The place was pretty run-down when he moved in, temporarily, 5 years ago. He says he's waiting for the future to clarify itself enough so that he can either fix it up or move somewhere better, or maybe, move back home with his wife which is a real laugh because she divorced him, remarried, sold the house and moved to Tasmania. There is some real lunatic optimism loose in Paul's head, because he still doesn't believe it's all over. Pity.

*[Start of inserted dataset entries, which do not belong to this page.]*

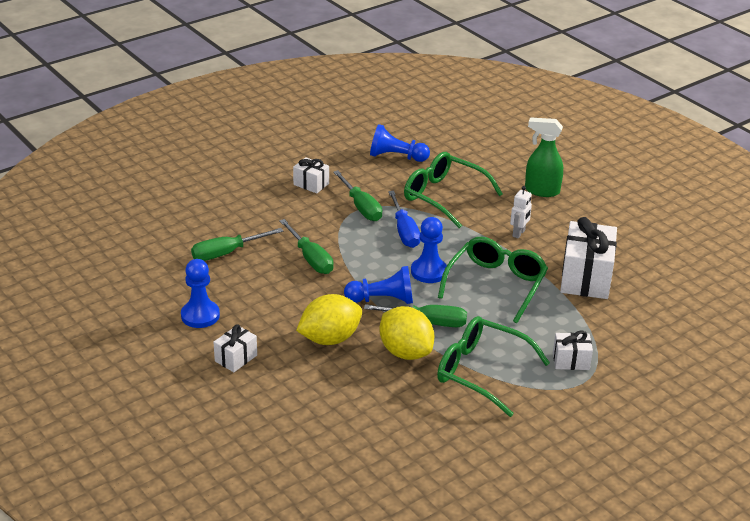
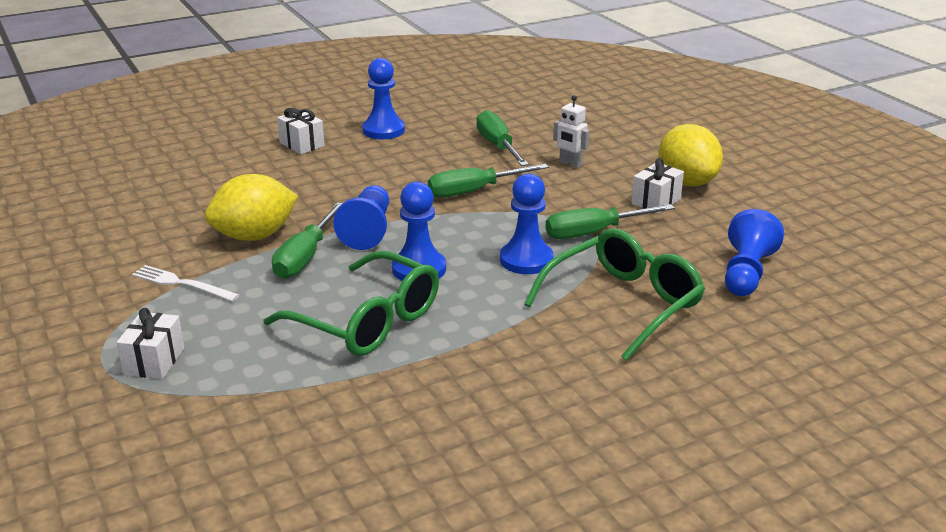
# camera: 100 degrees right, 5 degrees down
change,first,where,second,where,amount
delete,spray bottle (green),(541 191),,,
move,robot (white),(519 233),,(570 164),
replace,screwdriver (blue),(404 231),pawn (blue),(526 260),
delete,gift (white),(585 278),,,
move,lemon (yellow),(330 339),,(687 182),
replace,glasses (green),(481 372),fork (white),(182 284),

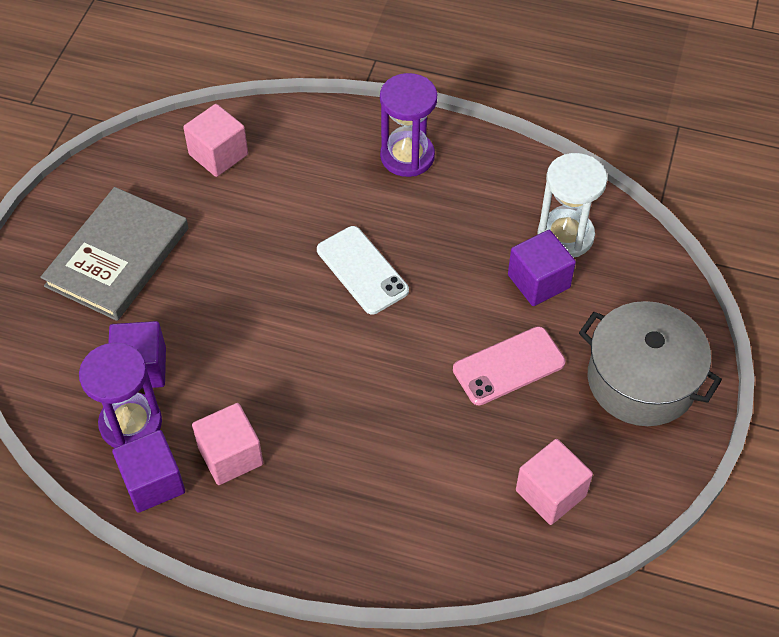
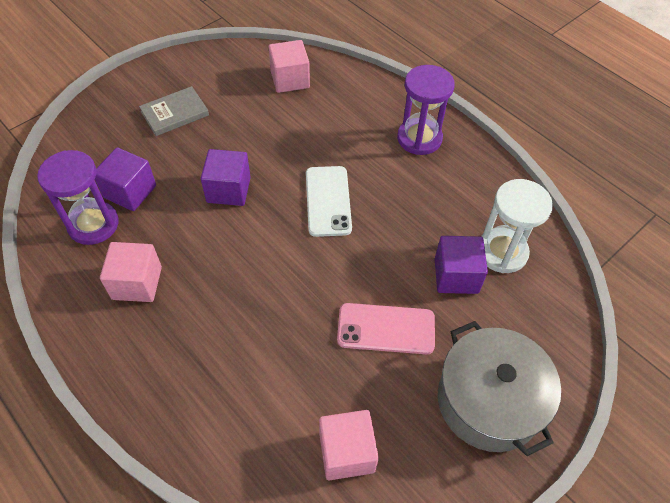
# camera: 30 degrees right, 0 degrees up
change,first,where,second,where,amount
resize,book (grey),(117 257),,(174 113),x0.58
move,cube (purple),(153 482),,(228 190),

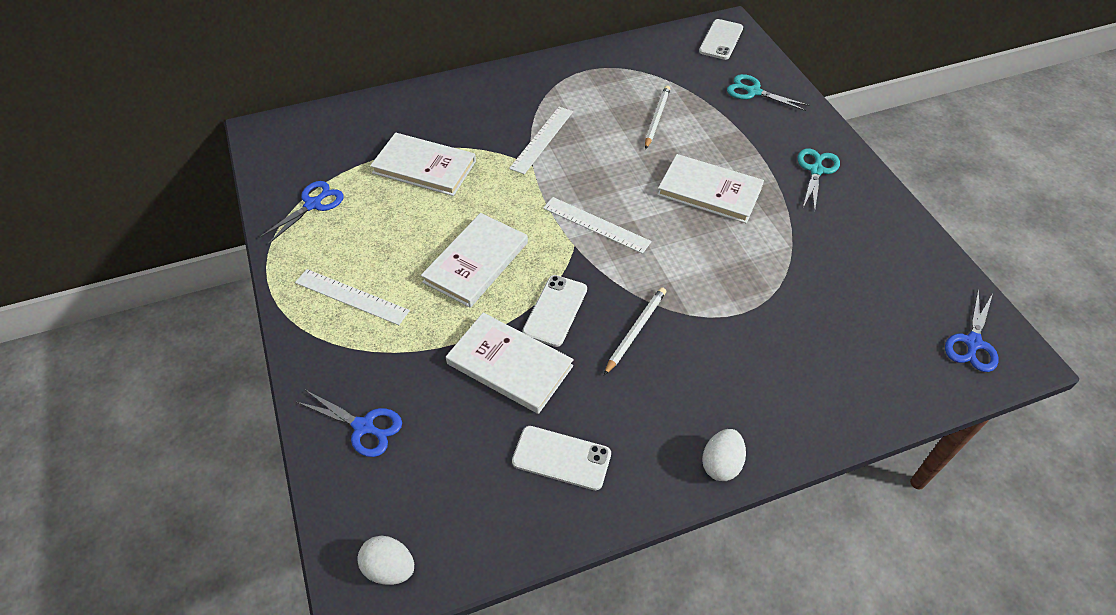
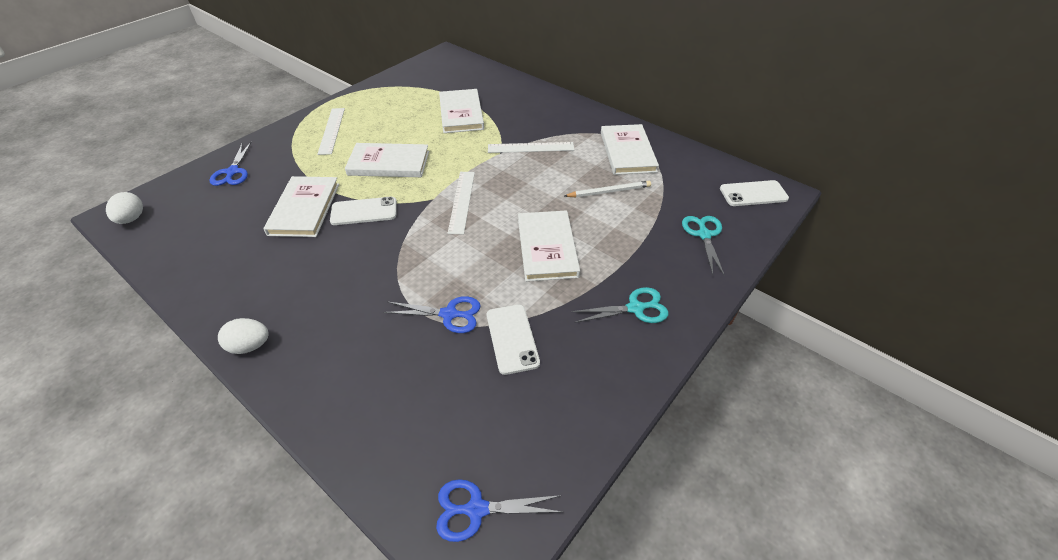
# camera: 60 degrees right, 5 degrees down
change,first,where,second,where,amount
move,scissors (blue),(313 204),,(449 314),
delete,pencil (white),(635 331),,,
move,phone (white),(561 458),,(512 338),
insert,,,book (white),(627 152),

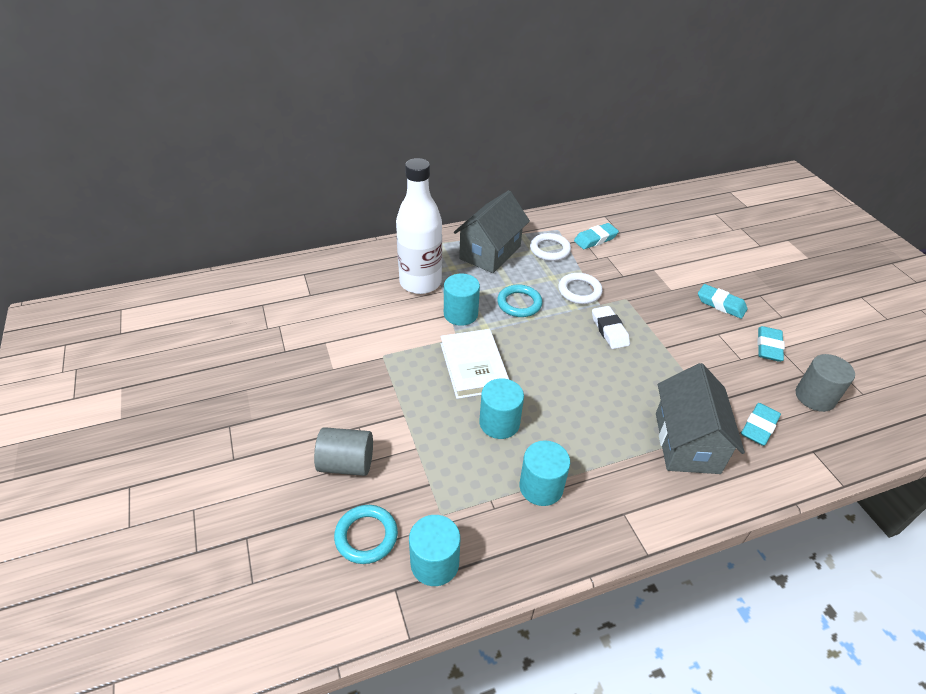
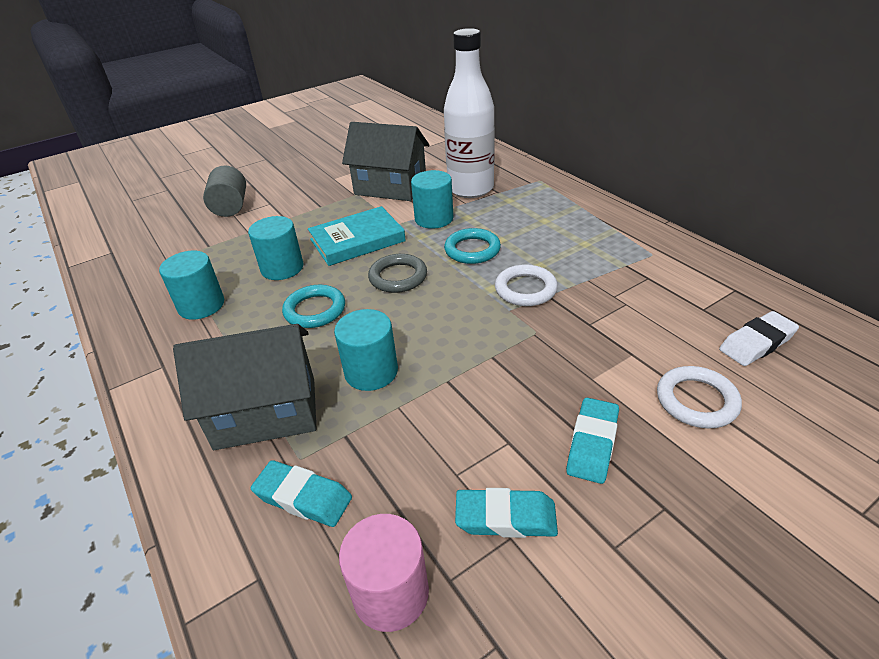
# camera: 80 degrees right, 5 degrees down
change,first,where,second,where,amount
move,house (grey),(490 252),,(390 187),
delete,eraser (turquoise),(595 239),,,
move,ring (white),(550 250),,(696 401),
move,eraser (white),(609 330),,(756 343),
recolor,book (white),(473 366),book (turquoise),(357 240),
recolor,cylinder (grey),(815 397),cylinder (pink),(391 593),
move,ring (turquoise),(366 536),,(315 310),
move,cylinder (turquoise),(434 563),,(371 372),
insert,,,ring (grey),(398 277),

Anyway, this conversation took about 4 hours. He was going to go out that morning to buy 2 cans of yellow paint to do the living room. Good, that would be a start. But, see if he painted the walls, the furniture wouldn't look good in there and he'd have to buy new furniture, however if he is going to buy new furniture, he might as well move to a better place. But, the kind of place he he'd like is expensive and he'd have to sign a lease and change his phone number and his business cards would have to be re-printed, and if he's going to all that trouble, he might as well buy a house, because real estate is going up and why wait until he can't afford it -


- But buying takes so much time and he'd have to go through banks and credit checks. And what happens if he falls in love in the meantime and she doesn't like the house, or maybe she would want kids, and the house would be in a neighbourhood with bad schools which means the expense of private schools, or, who knows, his wife might realise she'd made a mistake and come back and he’d have a house she didn't want and he'd still be paying private school tuition for the other woman's kids. He'd need a therapist before long and we all know how expensive they can be.

SO, Paul figures that a couple of tins of yellow paint could cost him roughly one million dollars - and who needs that.


"Paul" says I "you should turn yourself into the Humane Society, and if no-body claims you in a couple of weeks, they'll gently put you to sleep."

Think I'll go buy this damn paint for him.